It’s a shame that there isn’t really an equivalent in music awards to the Best Supporting Actor Oscar. If there were, Frank Carillo would almost certainly have been in the running more than once in his long career. The list of leading-name musicians for whom Carillo has backed, opened, or written is long—Peter Frampton, Joan Jett and the Blackhearts, John Hammond, Tom Petty, Carly Simon, even Led Zeppelin. Carillo has no doubt picked up many tricks during his thirty-plus years playing just in the shadows of these luminaries, and on Someday, his latest album with his band the Bandoleros, the skilled workmanship Carillo has developed in his long career is undeniable.

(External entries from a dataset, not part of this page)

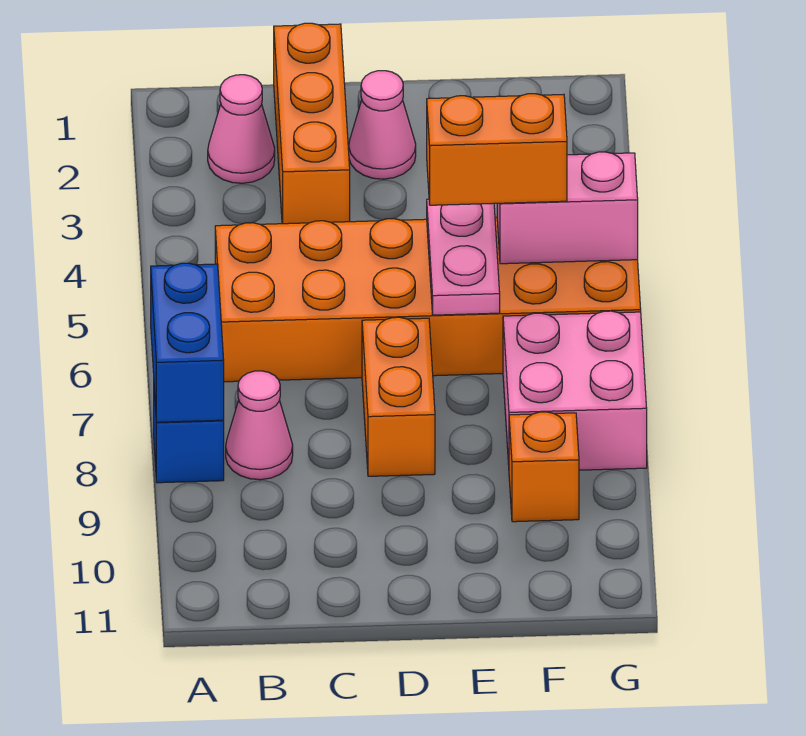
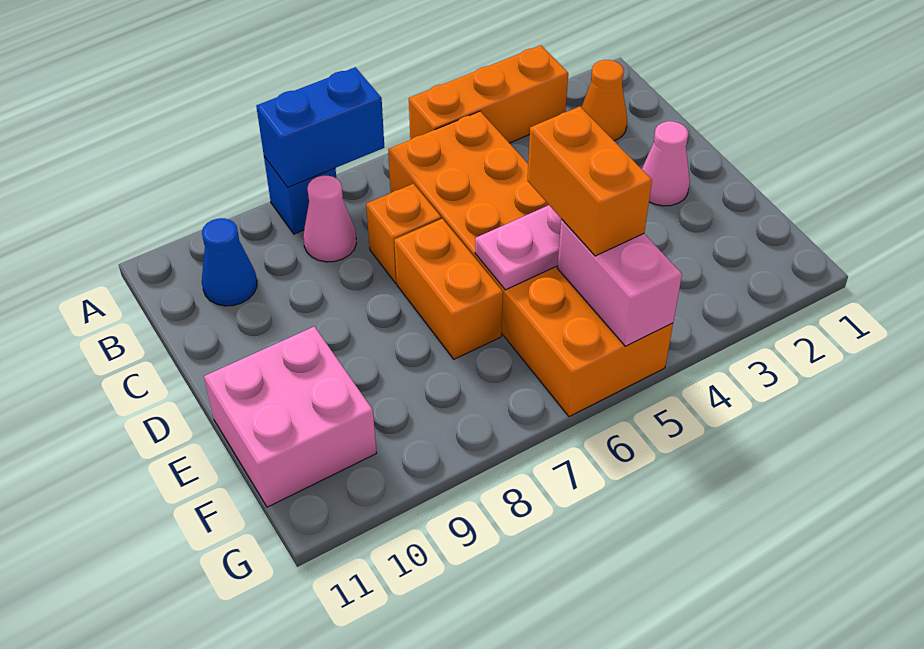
pink cone B2 level 1 -> orange cone B2 level 1
none -> blue cone B10 level 1
orange brick C1:C3 level 1 -> orange brick A3:A5 level 1
orange brick D7:D8 level 1 -> orange brick D7:E7 level 1
pink brick F7:G8 level 1 -> pink brick E10:F11 level 1
orange brick F9 level 1 -> orange brick C7 level 1

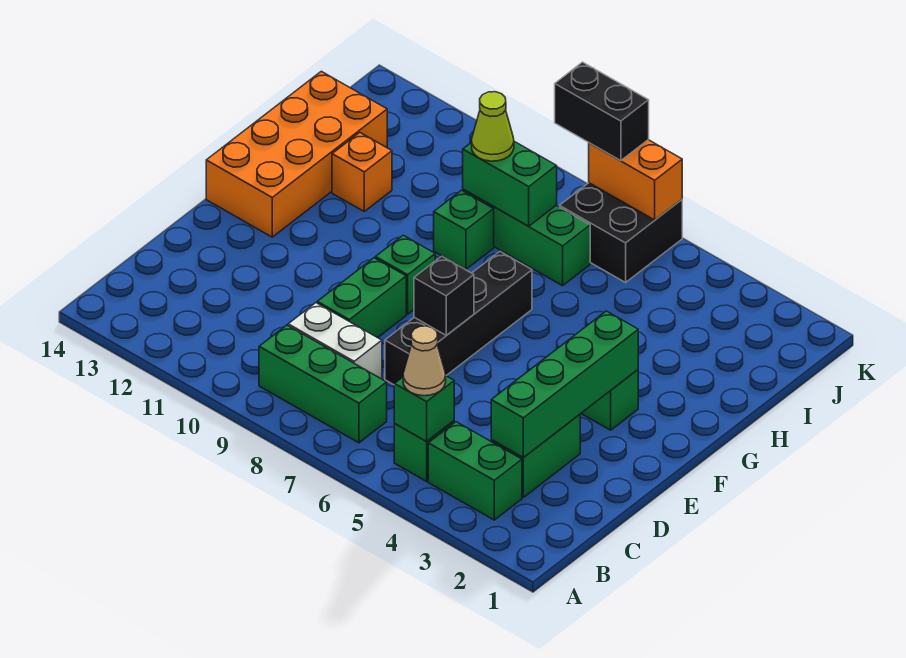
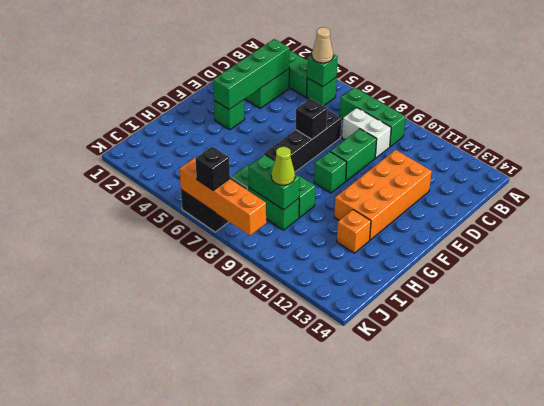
orange brick F13:I14 level 1 -> orange brick D11:G12 level 1
orange brick K6:K7 level 2 -> orange brick K6:K9 level 2
black brick K7:K8 level 3 -> black brick K7 level 3

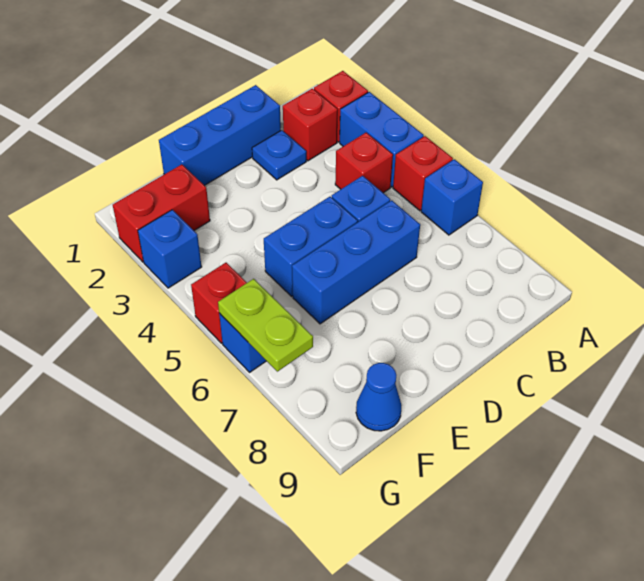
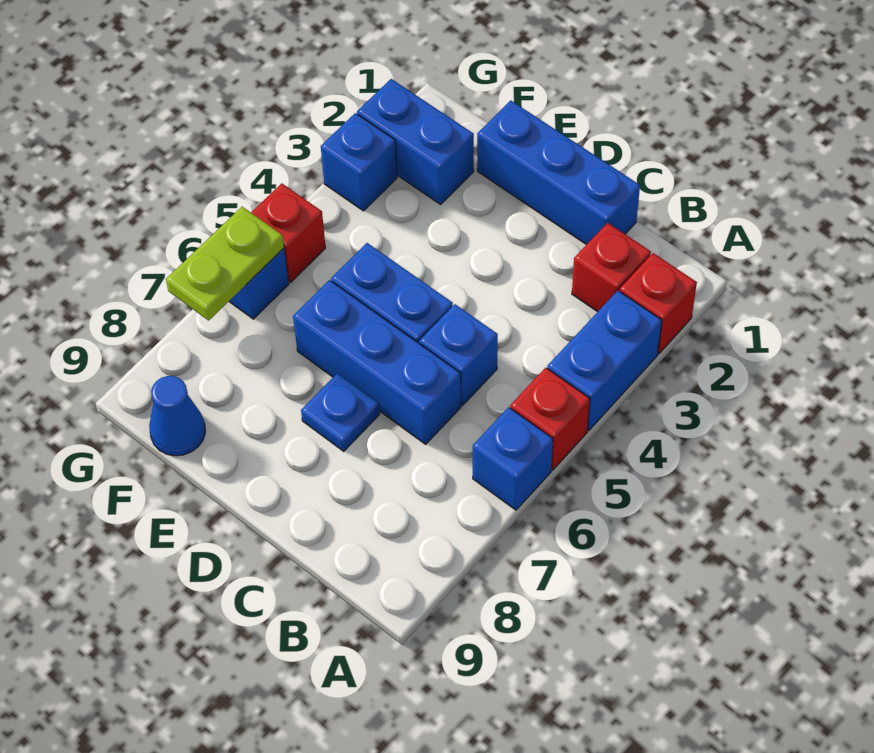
red brick B4 level 1 -> none
blue plate C2 level 1 -> blue plate D7 level 1
red brick F2:G2 level 1 -> blue brick F2:G2 level 1

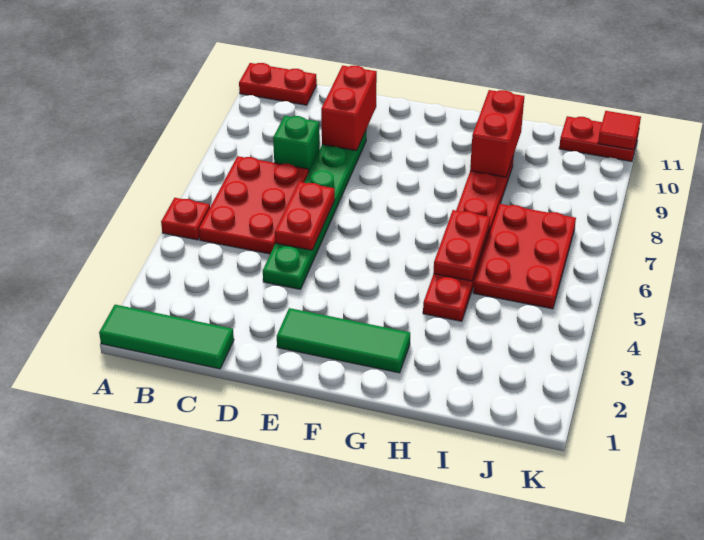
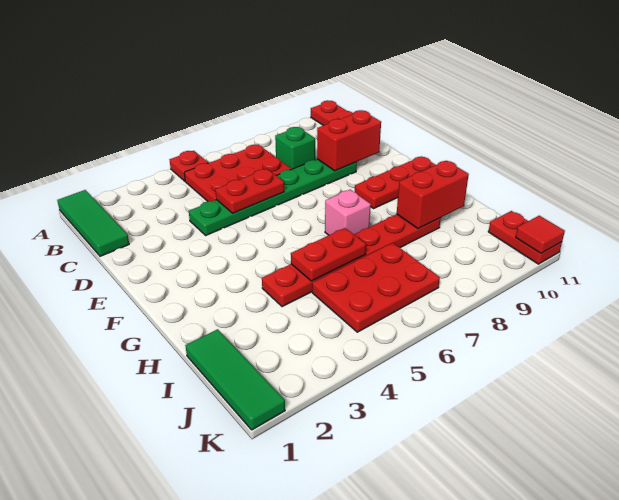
green tile E2:G2 level 1 -> green tile I1:K1 level 1
none -> red plate F9:F11 level 1
none -> pink brick G7 level 1

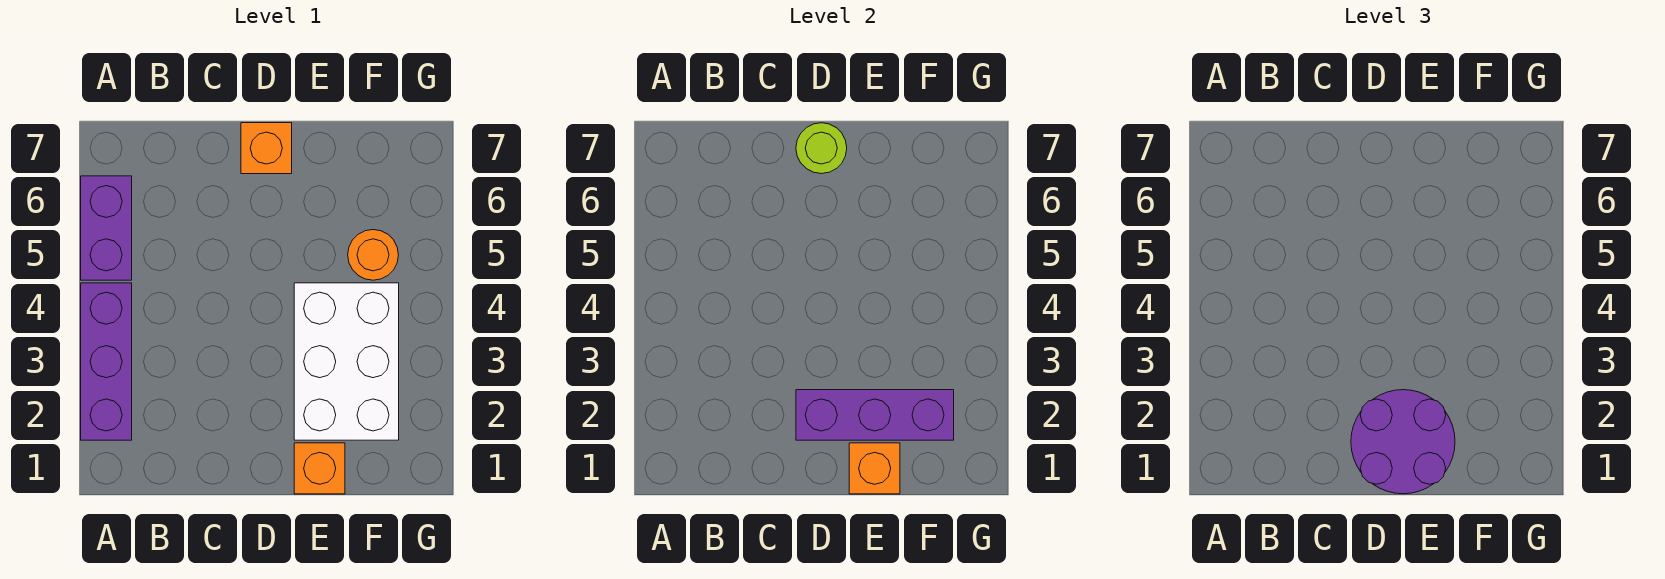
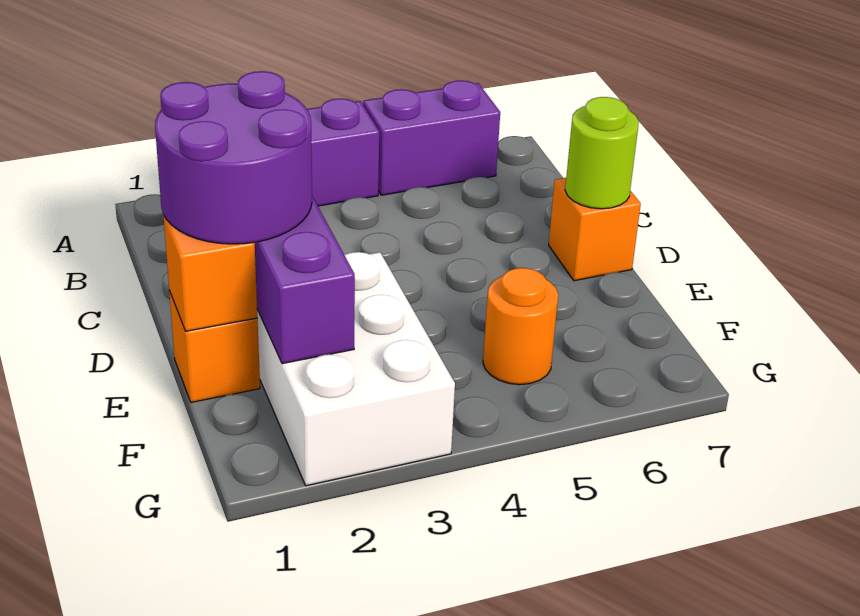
white brick E2:F4 level 1 -> white brick E2:G3 level 1

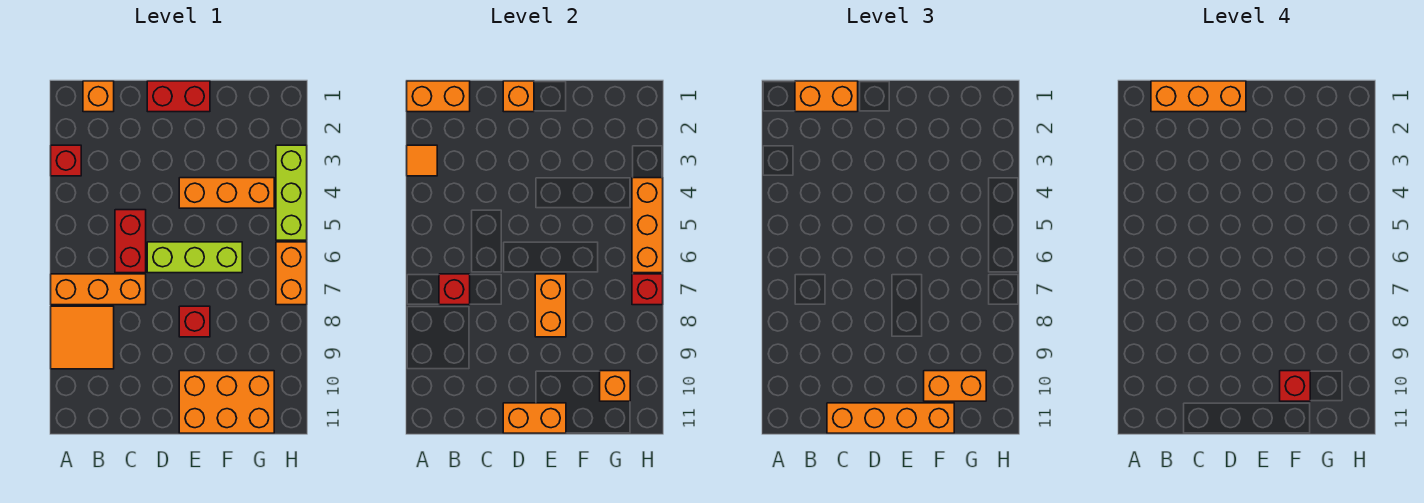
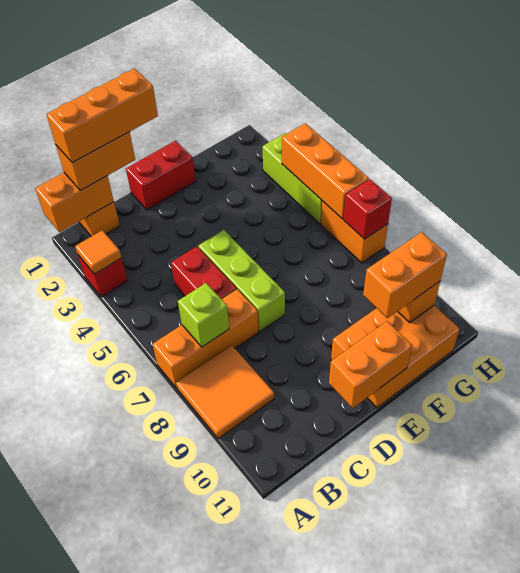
red brick B7 level 2 -> lime brick B7 level 2
orange brick C11:F11 level 3 -> none
orange brick D1 level 2 -> none
lime brick D6:F6 level 1 -> lime brick D5:D7 level 1
orange brick E4:G4 level 1 -> none
orange brick E7:E8 level 2 -> none
red brick E8 level 1 -> none
red brick F10 level 4 -> none

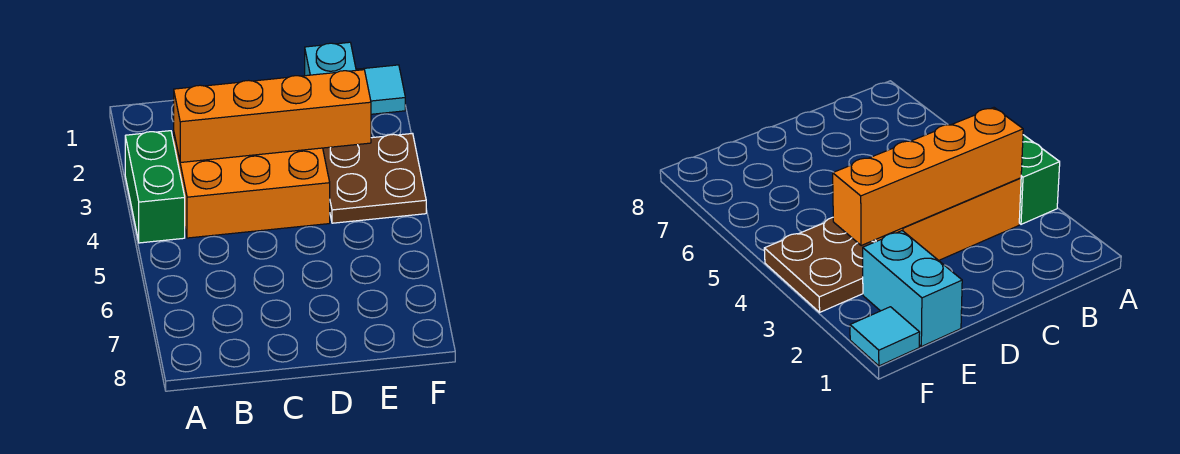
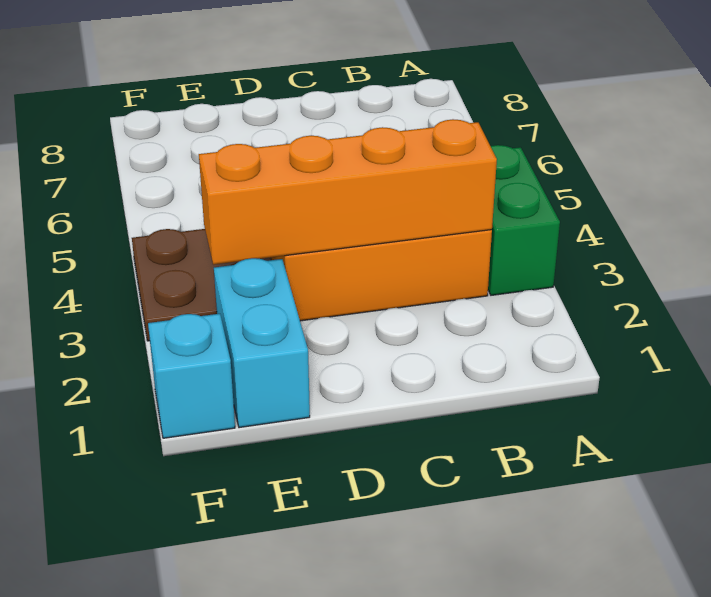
cyan tile F1 level 1 -> cyan brick F1 level 1

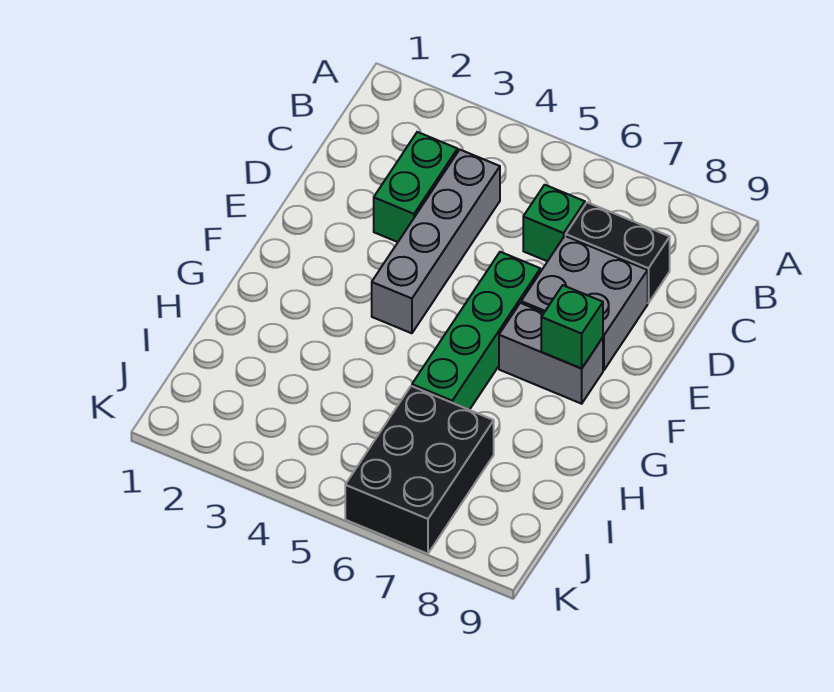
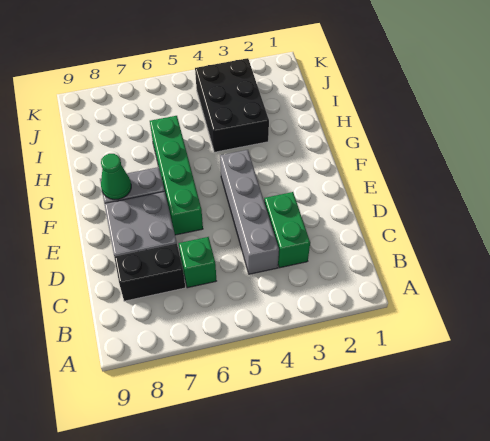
green brick F8 level 2 -> green cone F8 level 2
black brick I6:K7 level 1 -> black brick H3:J4 level 1

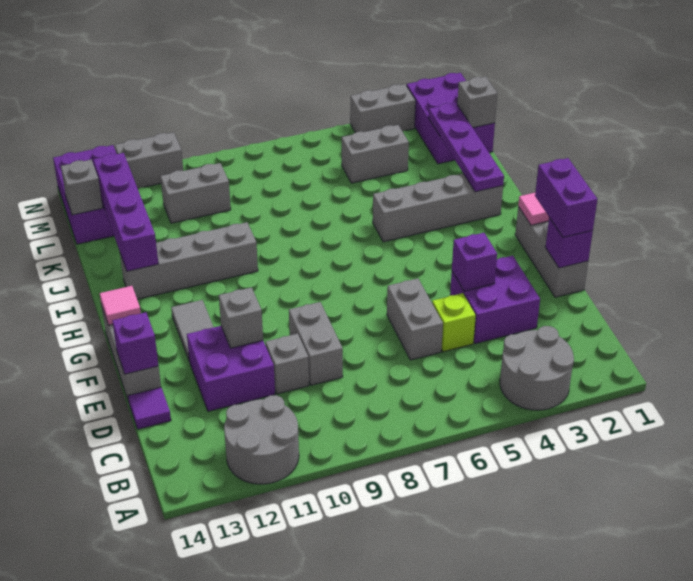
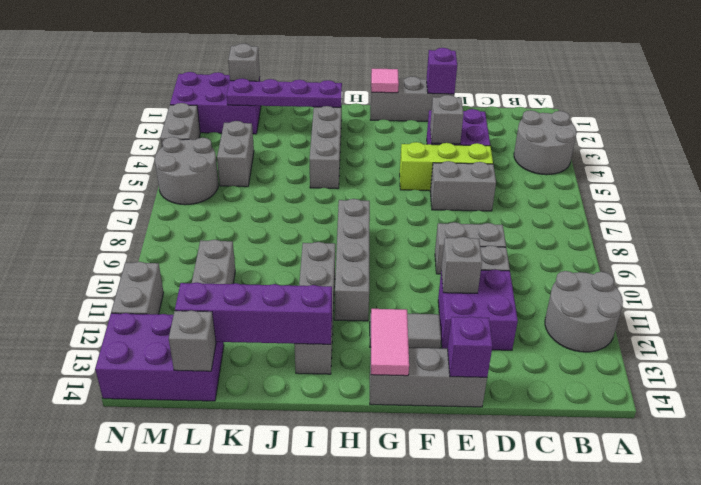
lime brick D5 level 1 -> lime brick D5:F5 level 1
purple tile D14 level 1 -> none
purple brick E1:F1 level 3 -> none
purple brick E4 level 2 -> grey brick E4 level 2
pink tile G14 level 2 -> pink tile G13:G14 level 2
none -> grey brick H8:H11 level 1
none -> grey round brick M5:N6 level 1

Unfortunately, the trouble with a clean, crafted musical style developed alongside the figures who set the musical agenda for three decades is that occasionally that music comes out sounding a lot like most other music you’ve heard for the past three decades. Someday is a sturdy, tuneful album, but it is full of the kinds of vaguely familiar songs that you might flip past on a classic rock radio station without quite being able to identify the artist. Carillo has the voice of a rock archetype—somewhere between Springsteen and Petty—and Someday sounds a bit like a classic rock archetypal album—hitting all of the general notes without providing any distinguishing specificity. The album coasts through 1960s British-style folk rock and Springsteen-esque anthems and blues rock shuffles, and it’s all quite affable but overly consonant. It’s as if Carillo and band were so eager to pull in everything that they’ve learned from the rock greats that they forgot the rock greats’ greatest lesson—to step out from the masses to the front of the crowd.